Barcelona empieza a recibir agua en barcos… también para piscinas

(PD).- «Spain is different», pensaría Tony Dolce, de la BBC, mientras aguardaba ayer en el Puerto de Barcelona, junto a un centenar de colegas periodistas, una decena de ellos extranjeros (de Portugal y Francia, entre otros), a que llegara el primer barco con agua para Barcelona.

Explica Janot Guil en ABC que «different» porque pocas horas después de que el «Sichem Defender», con 19.000 metros cúbicos de agua potable procedente de los pozos de Tarragona en sus bodegas, atracara en el puerto, el consejero de Medio Ambiente de la Generalitat, Francesc Baltasar, consumaba el esperpento.

Anunciaba que tras la últimas lluvias, los 5,5 milones de habitantes del área de Barcelona y Gerona amenazados de sufrir restricciones -el argumento que ha servido para pasar el trasvase del Ebro por el tubo y recurrir a los barcos aljibe, entre otras medidas-, pasarán oficialmente el próximo viernes del estado de excepcionalidad II al I.

En otras palabras, que ya no deberán someterse a las restricciones de uso de agua de boca para regar jardines o llenar piscinas que se instauraron, so pena de multas de hasta 3.000 euros, el pasado febrero.
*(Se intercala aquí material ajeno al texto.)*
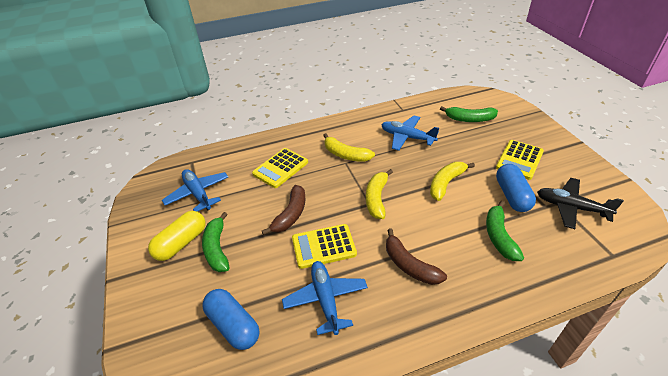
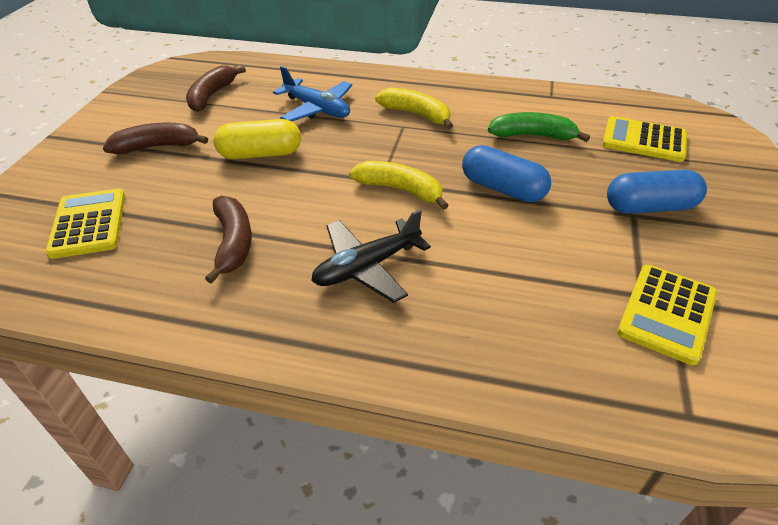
blue plane: 3 -> 1
brown banana: 2 -> 3
green banana: 3 -> 1
yellow banana: 3 -> 2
O sea, que desde pasado mañana, Barcelona podrá utilizar el agua que le vendrá en barco desde Tarragona y Marsella en los próximos tres meses -63 viajes que cuestan unos 56 millones de euros entre obras y costes del agua-, para llenar sus piscinas. «Con las últimas lluvias salimos de la UCI y pasamos a planta. Pero seguimos en el hospital», advirtió Baltasar.

Un hospital frenopático
El consejero argumentó que tras las últimas precipitaciones, los embalses del Ter-Llobregat que sacian Barcelona y Gerona acumulan más de 170 hectómetros cúbicos, cinco más que los que fija el decreto de sequía de la Generalitat para pasar de excepcionalidad II a I.

Y tras propiciar que los barceloneses se lancen a llenar sus piscinas -que se den prisa porque en verano se podría pasar otra vez a excepcionalidad I-, pidió a los ciudadanos que sigan siendo austeros con el grifo. «Estamos sólo en la mitad del camino», advirtió, ya demasiado tarde, en alusión a que los embalses de las cuencas internas, pese a ganar peso estos días, están a la mitad que hace un año.

Y mismo argumento utilizó para justificar que se siga adelante con las obras de prolongación del ministravase de Tarragona a Barcelona -que podrían comenzar en dos o tres semanas-, pese a las ampollas que éstas y otras medidas, como los barcos, han levantado en Tarragona, en el seno del tripartito y en otras comunidades.

Horas antes de la comparecencia del consejero, celebrada tras el Consejo Consultivo del Gobierno catalán, cuando se encendía la mañana en el muelle de inflamables del Puerto de Barcelona, asomaba el primer barco cisterna.

Tras someter el agua transportada a hasta tres análisis, se empezó a descargar para inyectarla en la red de suministro. Toda la operación dura casi 24 horas, por lo que los barceloneses no podrán disfrutar del «maná» hasta hoy.

La opción Carboneras, en duda La Generalitat ha contratado seis barcos que harán 63 viajes en los próximos tres meses, aunque el agua será por ahora de Tarragona -de pozos y en breve del propio Ebro vía el travase actual-, y de Marsella, del Ródano.

Y es que según anunció Josep Maria Obis, de la Agencia Catalana del Agua, las obras de adecuación del puerto de Carboneras (Almería) van para largo, por lo que el agua sobrante de su desalinizadora no estará disponible hasta «septiembre u octubre», justo cuando el trasvase del Ebro a Barcelona debería estar en funcionamiento.

Por eso, nadie descarta que al final el agua de Almería no llegue a salir de allí; pese al dinero gastado para ello. Lo dicho: «Spain is different».